Ao lembrar do episódio, ele foi bastante claro: "Alguém me pediu para fazer um tributo ao Hendrix, e acho que pediram para eu tocar algo como 'Burning of the Midnight Lamp' ou coisa assim." A resposta, segundo ele, foi não. "Pensei: 'Ah, por favor, como é que eu poderia fazer isso, se já foi feito de forma perfeita pelo mestre?'"

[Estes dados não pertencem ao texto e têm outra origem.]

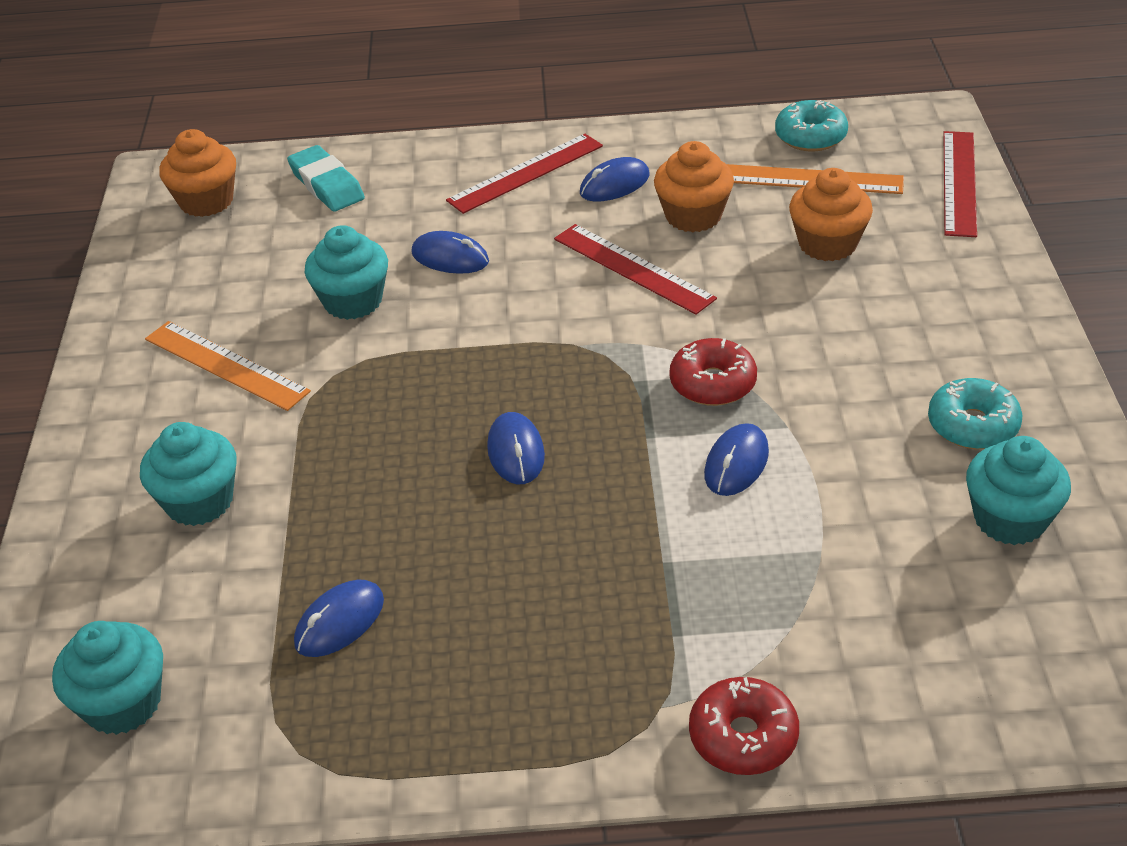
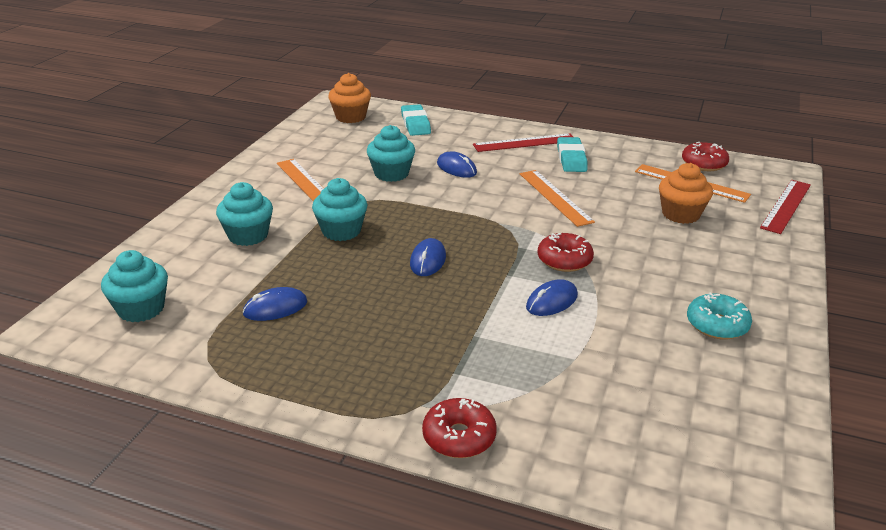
camera: 20 degrees right, 10 degrees down
(614, 184) = (571, 159): blue mouse -> turquoise eraser
(633, 268) = (555, 197): red ruler -> orange ruler
(693, 216) = (607, 182): orange cupcake -> none
(810, 136) = (704, 164): turquoise donut -> red donut
(1010, 519) = (711, 380): turquoise cupcake -> turquoise cupcake (341, 231)

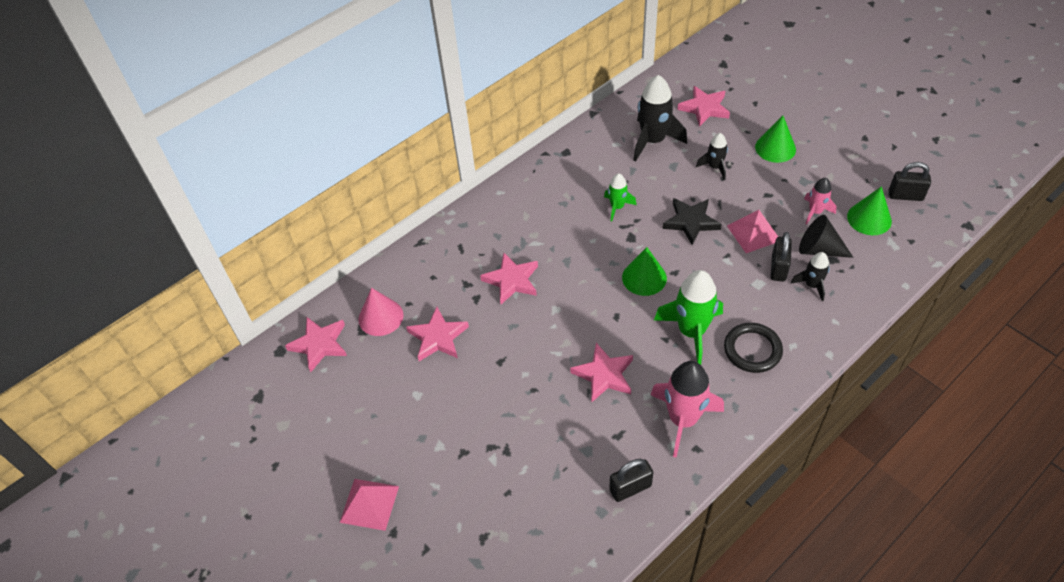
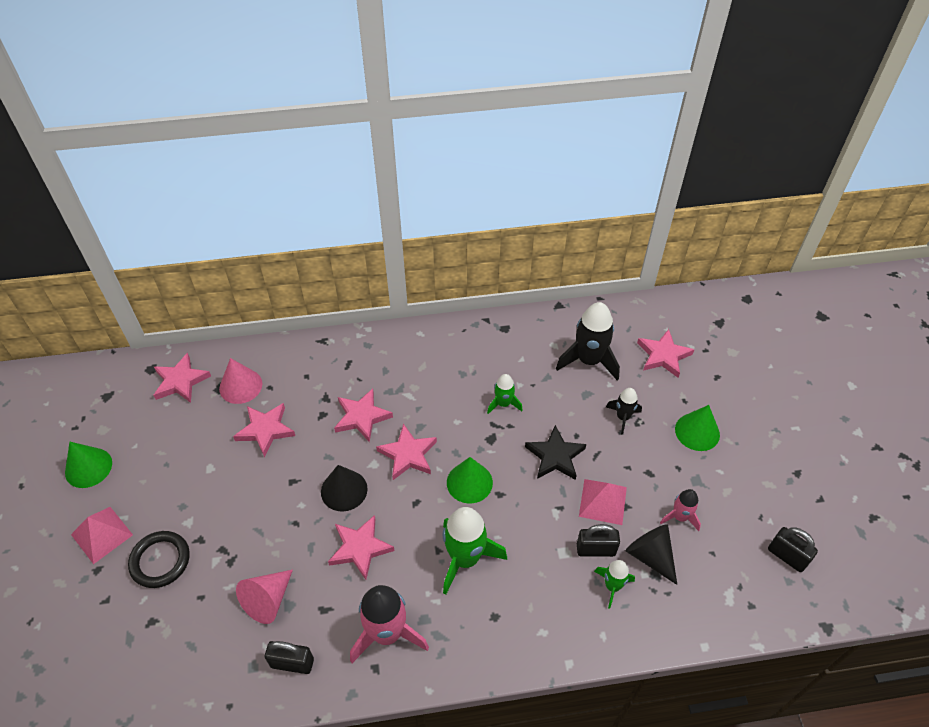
camera: 30 degrees right, 0 degrees up
(550, 342) = (344, 490): none -> black cone
(566, 458) = (268, 600): none -> pink cone
(577, 286) = (408, 454): none -> pink star
(752, 350) = (503, 611): black ring -> black ring (160, 561)
(778, 268) = (595, 549): black padlock -> black padlock turned 45 degrees clockwise
(812, 285) = (612, 586): black rocket -> green rocket
(869, 218) = (728, 556): green cone -> green cone (88, 467)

A fala vem de um guitarrista que nunca precisou pedir licença a ninguém quando o assunto é identidade. Brian May construiu um som próprio, influenciou gerações e tem técnica de sobra para revisitar quase qualquer repertório. Só que, no caso dessa música do Hendrix, o problema não parecia ser capacidade. Era outra coisa: a sensação de que a faixa já tinha atingido o ponto exato em que não sobra espaço para alguém chegar depois e "interpretar melhor".
Isso faz sentido quando se pensa em "Burning of the Midnight Lamp". Não é uma dessas gravações em que o artista apenas joga uma ideia no estúdio e deixa arestas por todos os lados. É uma música cheia de camadas, climas e detalhes, com aquele acabamento que passa a impressão de obra fechada, resolvida, pronta para existir daquele jeito e não de outro. Brian May, pelo visto, sentiu justamente isso.
Por causa desse incômodo, ele pediu para escolher outra faixa. E escolheu "One Rainy Wish", também de "Axis: Bold as Love". A justificativa é reveladora: para ele, essa música tinha um caráter mais espontâneo, mais rápido, quase como algo que Hendrix colocou no mundo com mais espaço para interpretação. May explicou: "Então eu disse: 'Posso escolher minha própria faixa?' e eles disseram que sim. Então escolhi 'One Rainy Wish', porque acho que foi feita muito rapidamente pelo Jimi Hendrix, algo que ele colocou de pé em dez minutos, e a letra, eu acho, é genuinamente um sonho."
No fundo, essa história diz bastante sobre a posição que Hendrix ocupa até entre guitarristas gigantes. Não é só uma atitude de respeito por si só, é intimidação mesmo, no melhor sentido. Brian May olhou para "Burning of the Midnight Lamp" e entendeu que ali havia um padrão alto demais para ser tratado como simples repertório de tributo. E isso talvez diga tanto sobre Hendrix quanto qualquer lista de elogios grandiosos: quando até alguém como Brian May prefere sair de lado, é porque o original continua alto demais no pedestal.